Pociągiem z Polski do Chin przez Rosję i Mongolię
artykuł czytany
10038
razy
Po minięciu jeziora Bajkał pociąg nasz skręcił na południe opuszczając właściwą trasę kolei transsyberyjskiej, teraz podążał tzw. trasą transmongolską. Otwarto ją w połowie lat 50-tych ubiegłego wieku, a jej droga wiedzie dawnym szlakiem karawan zdążających z Chin poprzez Mongolię do Rosji i dalej do Europy. Wkrótce dotarliśmy do granicy rosyjsko - mongolskiej. Odprawa paszportowo - celna po obu stronach granicy (Nauszki - Suche Bator) przeciągnęła się do późnej nocy. Po odprawie nie pozostało nam nic innego jak tylko przestawić zegarki o następne 5 godzin do przodu i udać się na nocny spoczynek.

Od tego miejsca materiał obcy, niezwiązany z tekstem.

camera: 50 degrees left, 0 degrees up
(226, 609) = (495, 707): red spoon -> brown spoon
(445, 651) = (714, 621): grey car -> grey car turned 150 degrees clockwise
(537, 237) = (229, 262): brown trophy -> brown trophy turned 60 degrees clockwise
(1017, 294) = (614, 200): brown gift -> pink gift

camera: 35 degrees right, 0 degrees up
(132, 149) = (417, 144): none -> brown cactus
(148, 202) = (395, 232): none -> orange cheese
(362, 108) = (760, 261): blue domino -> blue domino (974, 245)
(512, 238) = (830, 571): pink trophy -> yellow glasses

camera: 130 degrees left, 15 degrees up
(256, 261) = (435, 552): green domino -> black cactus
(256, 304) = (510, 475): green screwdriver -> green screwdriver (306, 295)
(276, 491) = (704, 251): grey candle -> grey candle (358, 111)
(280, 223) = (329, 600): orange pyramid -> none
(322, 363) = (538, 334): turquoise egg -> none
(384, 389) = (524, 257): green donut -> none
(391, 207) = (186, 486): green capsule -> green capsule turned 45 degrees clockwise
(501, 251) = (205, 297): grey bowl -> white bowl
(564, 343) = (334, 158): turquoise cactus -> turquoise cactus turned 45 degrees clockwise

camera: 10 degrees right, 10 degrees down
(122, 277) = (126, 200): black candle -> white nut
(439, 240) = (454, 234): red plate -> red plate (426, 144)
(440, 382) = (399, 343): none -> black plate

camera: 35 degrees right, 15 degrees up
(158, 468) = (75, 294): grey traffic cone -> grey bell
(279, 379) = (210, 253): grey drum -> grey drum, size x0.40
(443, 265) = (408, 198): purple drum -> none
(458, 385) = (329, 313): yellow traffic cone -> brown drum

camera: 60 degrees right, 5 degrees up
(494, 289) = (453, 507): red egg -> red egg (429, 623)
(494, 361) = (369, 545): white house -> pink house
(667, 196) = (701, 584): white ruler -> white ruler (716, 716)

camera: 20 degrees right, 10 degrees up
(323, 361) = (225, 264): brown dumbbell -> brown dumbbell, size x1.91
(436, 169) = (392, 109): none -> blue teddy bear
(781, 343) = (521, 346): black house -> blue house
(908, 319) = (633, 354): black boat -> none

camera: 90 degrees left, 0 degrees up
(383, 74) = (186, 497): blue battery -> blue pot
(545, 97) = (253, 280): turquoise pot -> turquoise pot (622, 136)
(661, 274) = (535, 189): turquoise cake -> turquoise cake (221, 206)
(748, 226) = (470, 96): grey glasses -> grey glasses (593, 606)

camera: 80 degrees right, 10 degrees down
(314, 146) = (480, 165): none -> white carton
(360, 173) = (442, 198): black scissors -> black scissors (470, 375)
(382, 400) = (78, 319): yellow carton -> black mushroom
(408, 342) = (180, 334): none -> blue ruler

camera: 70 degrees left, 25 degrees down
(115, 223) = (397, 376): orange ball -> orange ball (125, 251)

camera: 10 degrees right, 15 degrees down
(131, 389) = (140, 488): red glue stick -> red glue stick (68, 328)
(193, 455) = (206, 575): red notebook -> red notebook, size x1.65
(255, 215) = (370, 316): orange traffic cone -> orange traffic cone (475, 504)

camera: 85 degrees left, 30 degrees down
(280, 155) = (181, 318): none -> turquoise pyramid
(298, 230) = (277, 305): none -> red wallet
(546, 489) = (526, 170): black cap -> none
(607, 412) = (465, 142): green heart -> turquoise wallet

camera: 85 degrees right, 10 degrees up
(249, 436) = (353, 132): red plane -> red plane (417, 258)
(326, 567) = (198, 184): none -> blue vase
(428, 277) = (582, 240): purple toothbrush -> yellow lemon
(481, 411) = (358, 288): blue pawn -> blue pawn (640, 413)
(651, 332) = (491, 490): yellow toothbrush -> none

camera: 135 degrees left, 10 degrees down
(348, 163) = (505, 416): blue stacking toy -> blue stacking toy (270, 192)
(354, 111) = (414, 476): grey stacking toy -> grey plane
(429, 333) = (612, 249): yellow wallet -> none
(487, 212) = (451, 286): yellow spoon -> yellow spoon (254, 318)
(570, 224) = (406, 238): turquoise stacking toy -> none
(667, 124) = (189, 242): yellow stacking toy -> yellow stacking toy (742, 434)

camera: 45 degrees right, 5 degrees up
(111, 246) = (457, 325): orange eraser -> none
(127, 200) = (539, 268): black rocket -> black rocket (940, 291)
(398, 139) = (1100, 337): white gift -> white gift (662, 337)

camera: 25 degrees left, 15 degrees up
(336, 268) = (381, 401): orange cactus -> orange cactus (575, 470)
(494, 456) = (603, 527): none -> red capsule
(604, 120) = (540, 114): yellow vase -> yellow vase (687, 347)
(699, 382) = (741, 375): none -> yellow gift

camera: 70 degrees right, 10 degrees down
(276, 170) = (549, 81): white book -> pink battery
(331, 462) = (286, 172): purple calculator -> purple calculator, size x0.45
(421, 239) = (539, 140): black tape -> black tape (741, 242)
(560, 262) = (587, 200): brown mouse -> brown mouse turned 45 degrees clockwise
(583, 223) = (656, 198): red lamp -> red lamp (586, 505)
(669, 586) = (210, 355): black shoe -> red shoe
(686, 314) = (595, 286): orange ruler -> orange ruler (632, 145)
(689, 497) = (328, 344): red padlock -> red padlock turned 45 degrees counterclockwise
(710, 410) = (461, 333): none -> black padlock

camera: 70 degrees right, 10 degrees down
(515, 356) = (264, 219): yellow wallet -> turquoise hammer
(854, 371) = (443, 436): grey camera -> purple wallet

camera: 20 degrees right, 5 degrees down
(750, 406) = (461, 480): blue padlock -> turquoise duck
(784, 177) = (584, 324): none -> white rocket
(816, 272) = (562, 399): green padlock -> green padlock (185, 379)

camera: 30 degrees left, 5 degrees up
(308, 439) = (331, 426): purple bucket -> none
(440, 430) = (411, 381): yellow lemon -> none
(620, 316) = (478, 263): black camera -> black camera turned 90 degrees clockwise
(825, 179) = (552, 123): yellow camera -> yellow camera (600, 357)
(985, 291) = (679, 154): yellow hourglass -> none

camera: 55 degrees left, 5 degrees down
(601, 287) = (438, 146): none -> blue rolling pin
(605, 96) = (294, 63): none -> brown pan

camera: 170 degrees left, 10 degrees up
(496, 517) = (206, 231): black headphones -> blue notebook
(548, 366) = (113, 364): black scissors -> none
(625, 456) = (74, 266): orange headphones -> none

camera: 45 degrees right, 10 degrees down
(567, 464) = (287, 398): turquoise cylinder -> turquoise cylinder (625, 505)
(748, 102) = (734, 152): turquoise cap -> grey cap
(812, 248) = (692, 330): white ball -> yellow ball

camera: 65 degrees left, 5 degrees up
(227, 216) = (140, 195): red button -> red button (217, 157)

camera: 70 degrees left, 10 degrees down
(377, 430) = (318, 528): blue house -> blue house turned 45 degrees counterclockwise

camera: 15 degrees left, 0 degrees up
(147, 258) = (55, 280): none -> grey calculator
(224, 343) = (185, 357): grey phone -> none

Poranna pobudka zaskoczyła nas nowymi wrażeniami, nowymi krajobrazami. Ten za oknem zmienił się diametralnie. Nie jechaliśmy już przez równiny pokryte lasami a przez step, w tle rozciągały się góry. Coraz częściej widzieliśmy jurty, duże, okrągłe namioty służące koczowniczym Mongołom za domy. Niejednokrotnie można było zauważyć antenę satelitarną przy takim obejściu. Mongołowie na stepach hodują krowy, konie, wielbłądy, zresztą do końca nie wiemy, czy widziane przez nas za oknem stada do kogoś należały, czy też były to dzikie zwierzęta. Nikogo często wszak przy nich nie było. Im bliżej dojeżdżaliśmy do stolicy Mongolii, do Ułan Bator tym krajobraz stawał się mniej przyjazny dla człowieka. Coraz więcej piasku, pustyni, coraz mniej stepów, coraz uboższa roślinność na nim, coraz bardziej chude zwierzęta. Byliśmy przecież niedaleko pustyni Gobi.
Mongolia posiada jedną, najważniejsza linię kolejową - od granicy rosyjskiej poprzez Ułan Bator do granicy chińskiej. Jest to linia w miarę dobrze utrzymana, szybkość na niej nie odbiega od szybkości jazdy w Rosji. Tor jest szerokości toru rosyjskiego, zmiana zestawów kołowych czeka nas dopiero na granicy chińskiej. Tym niemniej jest to linia jednotorowa, niezelektryfikowana. Pociągi jeżdżą po niej, podobnie jak w Rosji, bardzo długie, naliczyliśmy ponad 80 wagonów, na sprzęgach automatycznych. Tory są dobrze utrzymane, stacje czyste i schludne. Na długości prawie 900 kilometrów, wzdłuż całej trasy w Mongolii, po obu stronach torów ustawione są słupki a na nich zamocowany drut kolczasty. Chodzi chyba o ochronę zwierząt, nie tylko dzikich, przed skutkami spotkania z pociągiem. Co jakiś czas pod torami przechodzi przepust, zwierzęta mogą nim przemieszczać się na drugą stronę torów. W Mongolii nie ma wielkiego przemysłu, nie widzieliśmy nawet średnio wielkich zakładów pracy. Ale przemysł drutu kolczastego muszą mieć na wysokim poziomie. Po obu stronach torów, trzy poziome rzędy wzdłuż całych 900 kilometrów, do tego co jakieś pół metra pionowe zabezpieczenia. Ogromne ilości takiego płotu. Ale to jest tu niezbędne.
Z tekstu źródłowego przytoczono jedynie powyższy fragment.